This article extends Henri Meschonnic’s (1932–2009) theory of rhythm to the notion of Poetic Thinking, demonstrating an often neglected aspect of how language shapes our perception of the world. It starts out from the tradition of Sprachdenken, based on Wilhelm von Humboldt and his notion of languages as worldviews and Meschonnic’s work on rhythm as signifiance, that is, as a meaning-making procedure, following the linguistics of Émile Benveniste. Language as our access to the world goes beyond the communication of extra-lingual facts: the human world is rather also the result of language processes—these are formative for our perception of things, and hence also for our world. Rhythm understood not as meter, but as prosody and linguistic patterns, with its material sound aspects, plays a role in these cognitive processes. In such processes, taking into account Martin Buber’s dialogical thinking, Poetic Thinking is the transforming power in the interaction of the form of life and the form of language that acts when a subject constitutes itself in a creative and dialogical way, transforming the way we perceive the world. This awareness of language as poetic, that is, creative, is explained by referring back to the ancient debate of the universals. It changes our conception of reality, of truth, of ethics, of historicity, of universalism and subjectivity. By changing our epistemological beliefs and our vision of what it means to be human, it is eminently political. (MP)

 

Katerina Somers

Regularizing Rhythms: Meter as Prescription in Ninth-Century German

In this article I investigate meter as a linchpin in the process by which a ninth-century literary culture encroaches on a long-standing oral tradition. I focus on two ninth-century texts, the Old Saxon Hêliand by an unknown poet and Otfrid von Weissenburg’s Frankish Liber Evangeliorum. Both poets tell the story of the life of Christ, but the motivations behind their texts are different. The Hêliand is intended for recalcitrant Saxons, who still required some convincing that being a Christian subject of the Carolingian empire was a desirable state of affairs. In contrast, Otfrid self-consciously attempts to produce one of the German language’s first great works of literature. I argue that their contrasting goals lead the poets to lean more heavily on one of the two main language traditions of the day—the Hêliand poet on the Germanic oral tradition and Otfrid on the Latinate tradition of literacy—and that this relationship has a direct influence on the poems’ rhythms. In the case of the Hêliand, the poet composes in alliterative verse, whose loose meter is rooted in spoken Germanic and, thus, accommodates its rhythms perfectly. This choice has the effect of rendering the Gospel story less culturally alien to the Saxons. Otfrid, on the other hand, creates his own Latin-influenced rhyming verse, whose meter constrains and regularizes the rhythms of his spoken Frankish. This abstraction away from vernacular rhythms represents the monk’s attempt to prescribe good written Frankish as something apart from the pagan sounds of the oral tradition. (KS)

 

David D. Kim

Disruption: On the Rhythm of Radical Politics in Uwe Timm’s Rot (Red)

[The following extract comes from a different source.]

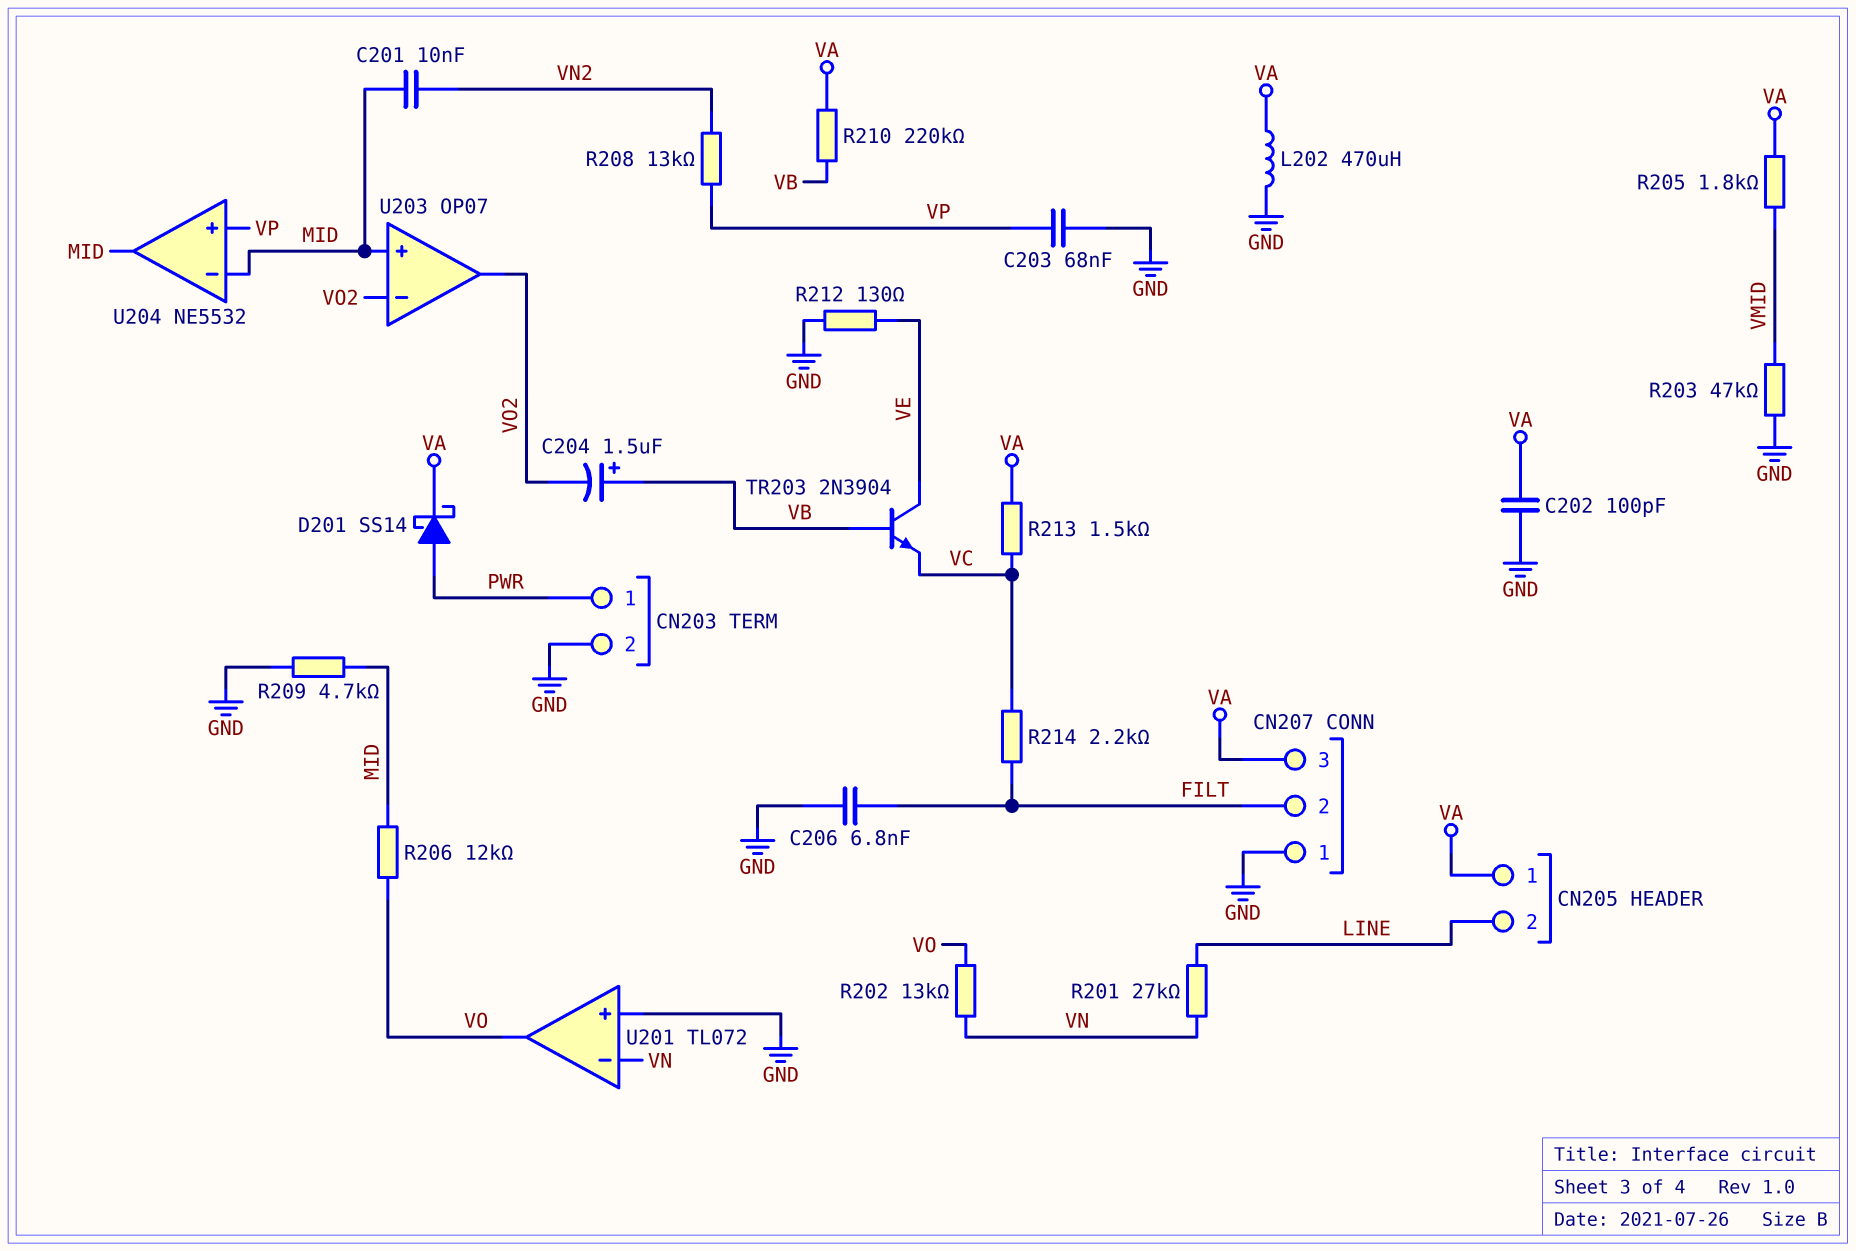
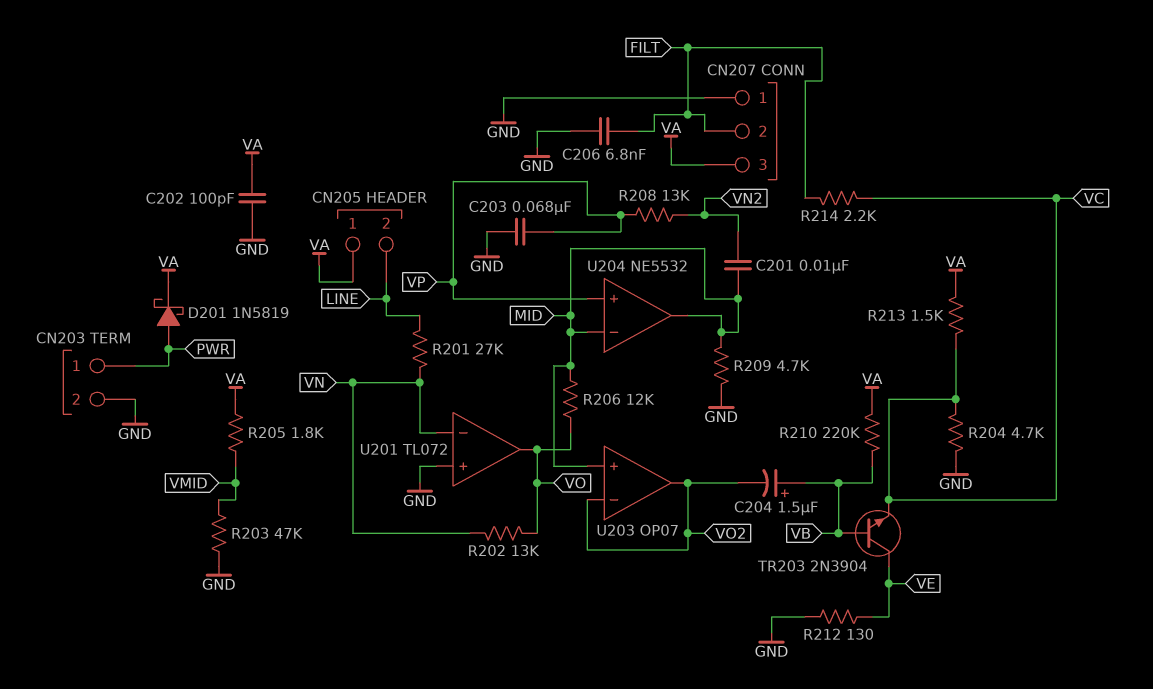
D201: schottky SS14 (A PWR, K VA) -> schottky 1N5819 (A PWR, K VA)
L202: 470uH (GND, VA) -> none
R204: none -> 4.7k (GND, VC)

Politics proper follows the rhythm of disruption, which recalibrates common expectations, takes issue with linear temporal trajectories, and sets in motion many different forms of communication between variously affiliated members of community. This article examines Uwe Timm’s 2001 novel Rot, first, as a polyphonic composition closely related to bebop and, second, as a literary attempt to disrupt the status quo in contemporary German political culture. As I argue, this multivocal novel illustrates how disruption, as a paradoxically rhythmic concept, touches upon individual action and communal coordination, flow and repetition, as well as structure and mobility. As an aesthetic, historical, and political legacy of 1968, it works as a matter of intergenerational communication and in opposition to the neoliberal oracles about efficiency, predictability, regularity, synchronicity, and uniformity. This simultaneously critical and creative inquiry offers important cultural and political insights into the relationship between rhythm and memory vis-à-vis the ’68 generation to which both the protagonist and the author belong. While consulting with the latest research in cultural criticism and political theory, I explain to what extent radical politics, as it is represented in the novel, is unimaginable without the disruption of rhythm in interpersonal relationships and in more abstract social contracts between citizen and state. (DK)

 

Britta Herrmann

„Nur der Rhythmus interessiert‟. Überlegungen zum Neuen Hörspiel.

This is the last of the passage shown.